Hamilton's 1971 creation the Pan Europ watch became an iconic symbol of elegance and complication, gaining fame and a relevant place in the history of the brand. In 2011, Hamilton saw fit to release a new and more modern reissue of the watch at the Baselworld fair. Clearly the offspring of the original version, it was crafted with fewer complications and has more recently been released as a variant in the family. A new issue has captured our attention and is worthy of a closer look and deeper revelation to a new generation of enthusiasts.
The Hamilton Pan Europ
A deep appreciation for retro-styling gives the world a glimpse into the past which relieves the pressures of modern day chaos.
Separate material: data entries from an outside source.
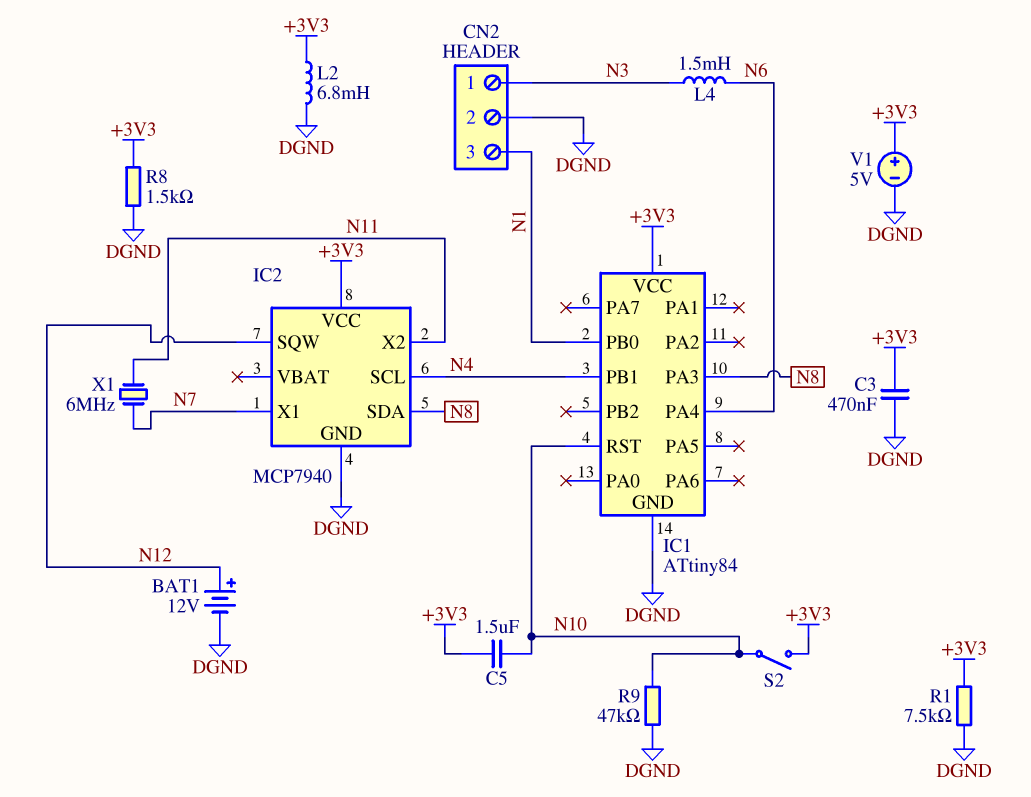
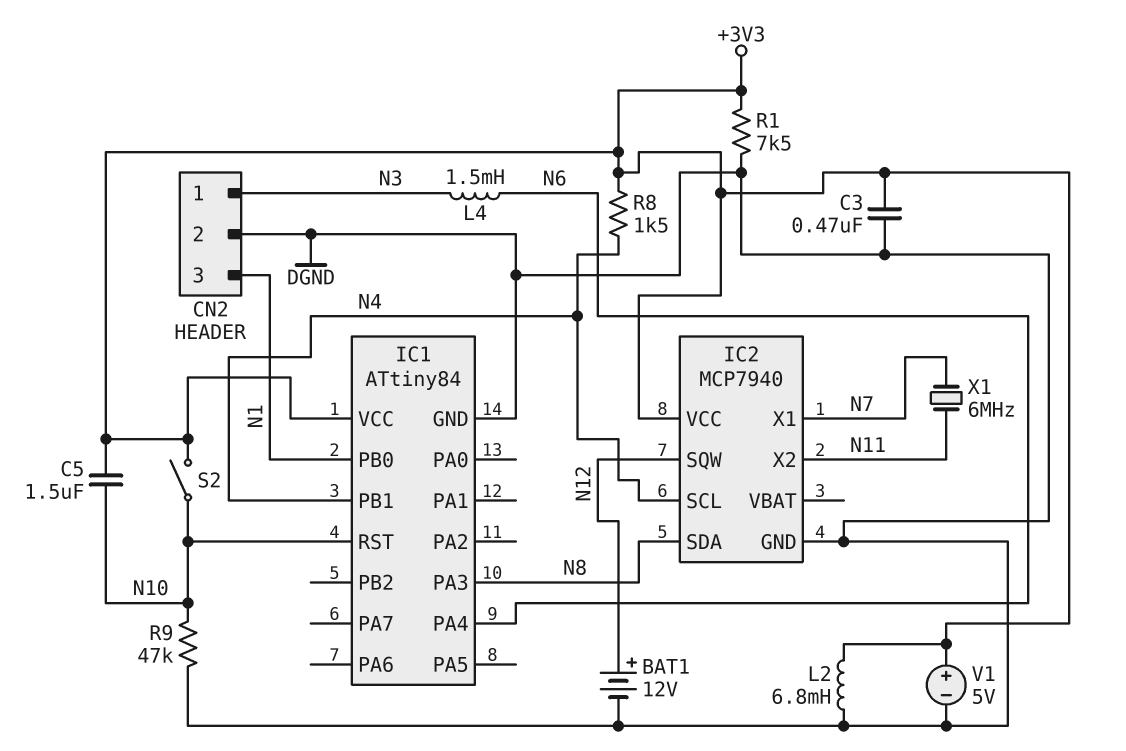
R8: 1.5k (+3V3, DGND) -> 1.5k (+3V3, N4)

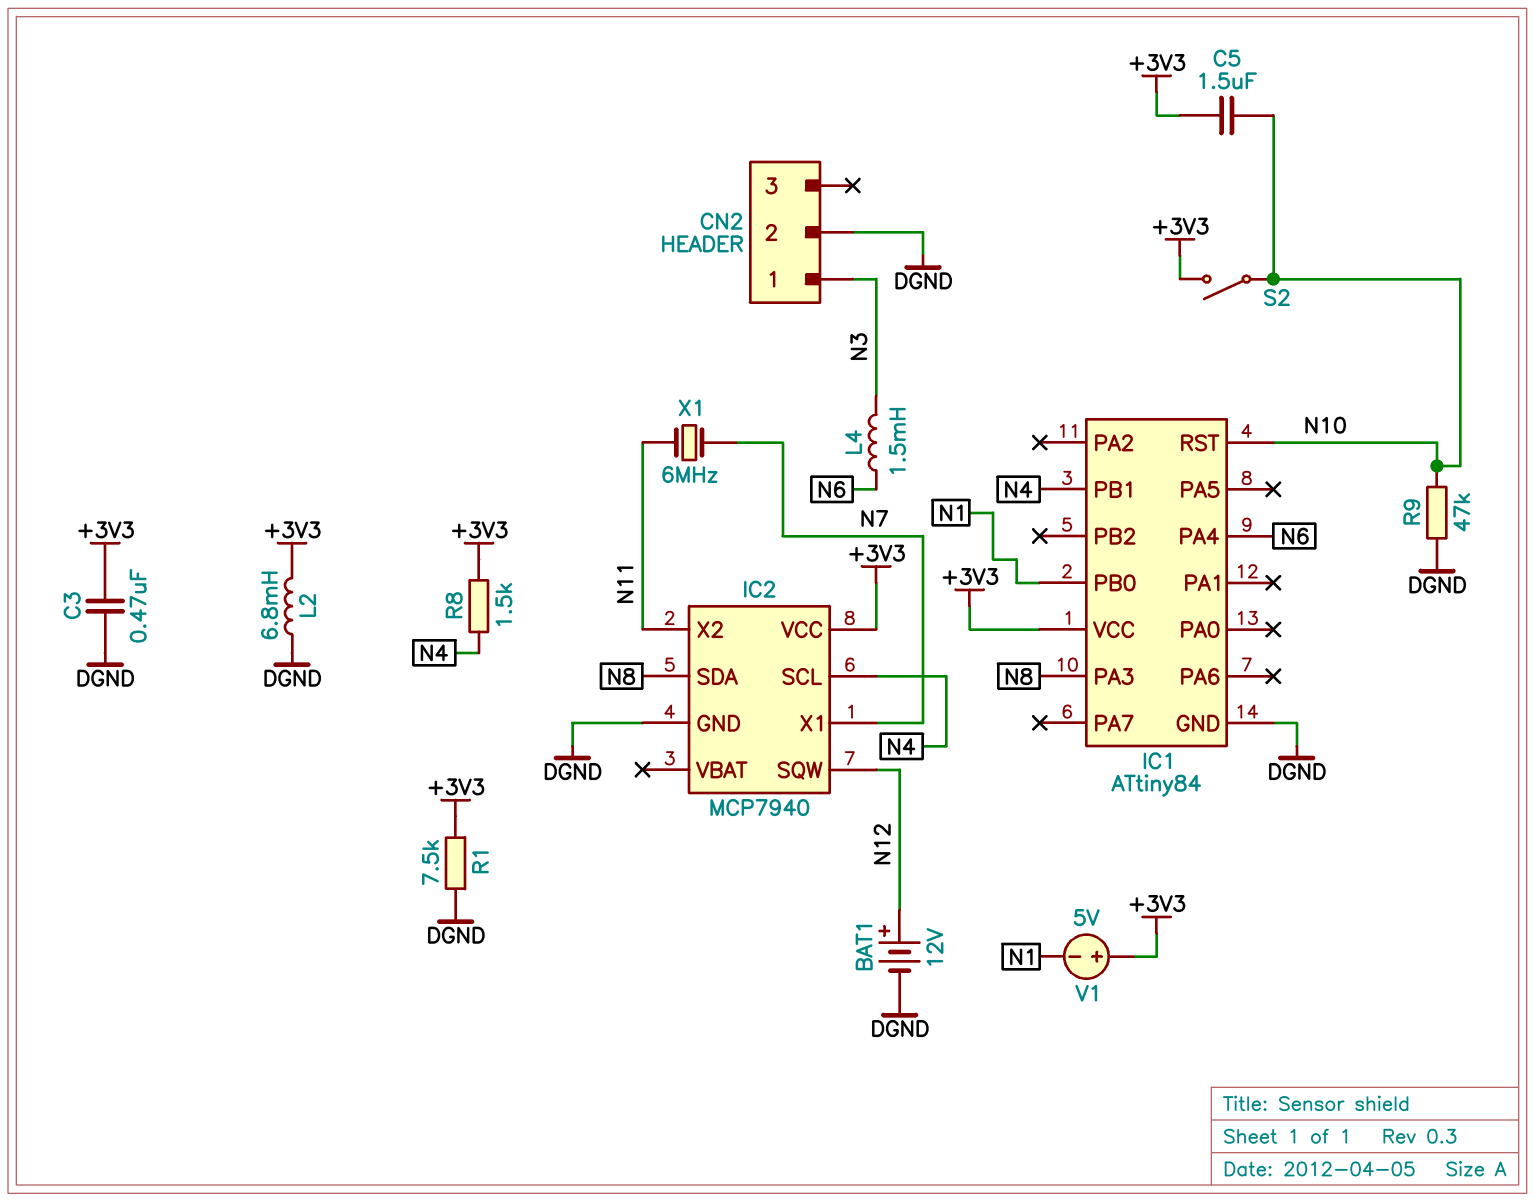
CN2 pin 3: N1 -> none
V1: 5V (plus +3V3, minus DGND) -> 5V (plus +3V3, minus N1)

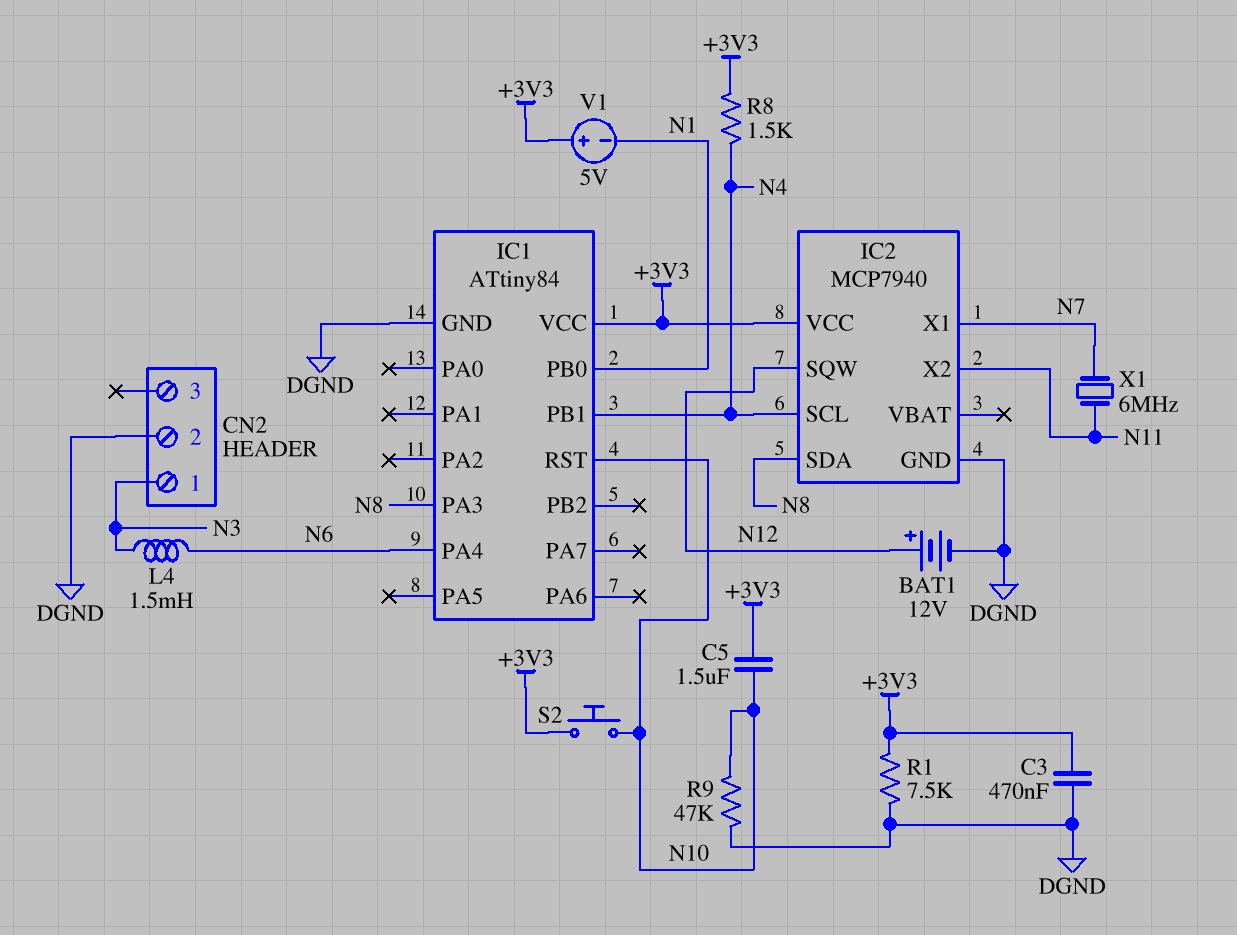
L2: 6.8mH (+3V3, DGND) -> none
S2: switch (+3V3, N10) -> button (+3V3, N10)

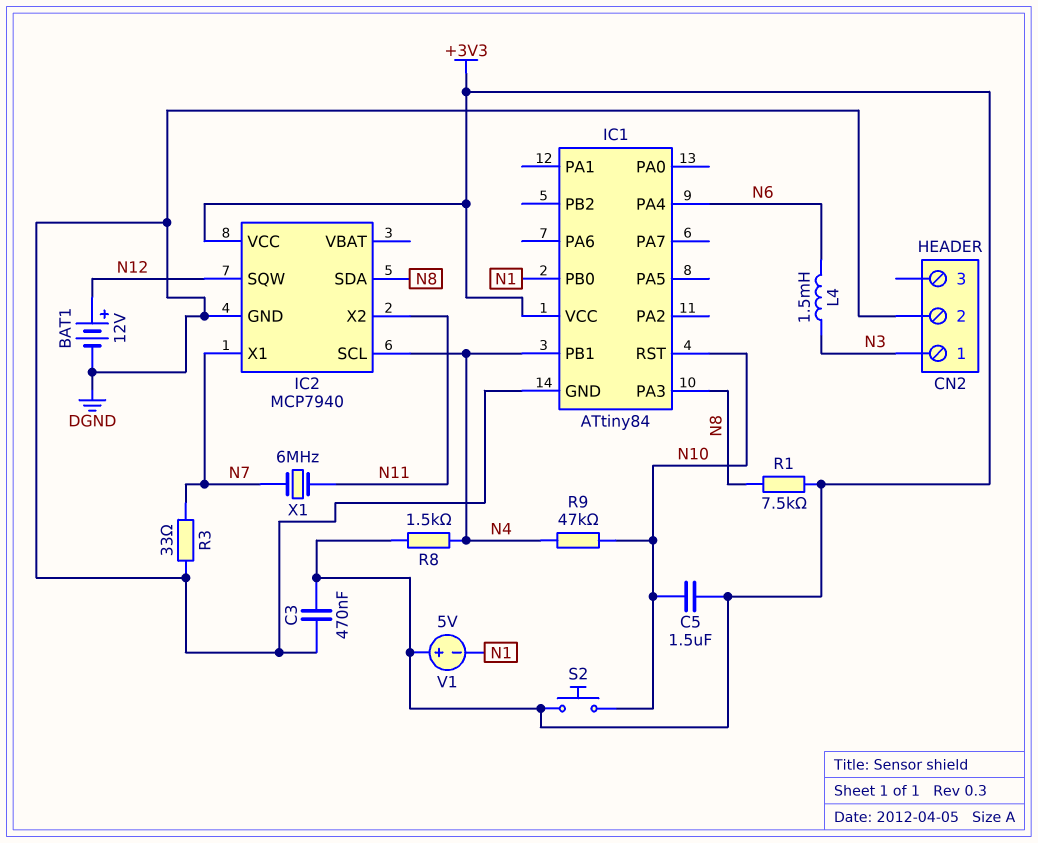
R1: 7.5k (+3V3, DGND) -> 7.5k (+3V3, N8)
R3: none -> 33 (DGND, N7)
R9: 47k (DGND, N10) -> 47k (N4, N10)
The new Pan Europ has pulled the wonder of the late 1960s through the early '70s into a watch that keeps pace with the present in both form and function.
We begin with the 42mm stainless steel round shaped case with a thickness of 12mm. The case back is a skeleton style that reveals the inner workings of the mechanical elements of the Pan Europ. It is presented in a soft fusion shape with a brushed wall and a polished lip and detailed sloping of the lugs.
The bezel in a uni-directional rotating type featuring a chapter ring in white that angles inward toward the dial. Cutout notches provide the hour indices which are applied and lume treated. The chapter ring also bears marks to the 5th of a second and features red markers placed between 12 o'clock and 3 o'clock positions.
The crown is a pullout type with an "H" signature that supplies smooth winding and precision time setting. It winds flush with the case in the absence of a screw in feature. Adjustments for the date, day and time are accomplished easily.
The dial is an analog type that is available in Navy blue coloring. It does offer a nice sunburst texture which pulses from the center of the face. It catches light from multiple angles for a magnificent background for the display. A gray variant is also available. The hands are slimmer than the original and they're presented in a silver-tone treated with lume for legibility in low light situations. The second and minute markers are placed around the outer dial rim with lume treatment. The signature reading "Hamilton Automatic" is set at the 12 o'clock position with a "Pan-Europ" signifier at the 6 o'clock area. Day and date windows are set at 3 o' clock with some variants offering merely a small date window for symmetry at the 6.
The Pan Europ is powered with a Swiss made automatic caliber H-30 movement with a day and date complication. The movement has been refined for enhanced reliability and precision. The power reserve is approximately 80 hours. Some of the Pan Europ models feature delicate and detailed decorations on the caliber which is made visible via the skeleton case back covered with a sapphire exhibition window at the back of the watch. This allows all to see the magnificence of the internal workings and it's a wonderful aesthetic for the inquisitive who enjoy watching art in motion.
In addition to a screw down sapphire crystal back exhibition window, the dial is protected with a scratch-resistant sapphire crystal. It offers fair legibility in the blue dial example, but some difficulty has been experienced in reading the dial with the gray variant.
The push/pull crown is a limiting factor when it comes to deep water resistance, however; this watch is resistant to water up to 50 meters, or 165 feet.
The Pan Europ affixes to the wrist in a choice of interchangeable straps. It comes with a nylon strap with a fold over clasp style fastener made of stainless steel hardware, and it features a safety release. Other strap options include a canvas type as well as a black leather strap with a stainless steel fold-over clasp closure and red backing.
The Pan Europ is back, albeit in a more modernized version. While it bears resemblance to its ancestor, the Pan Europ has a distinct personality that successfully blends the past with the present. It gives a nod to the original from yesteryear but is not close to being a clone example.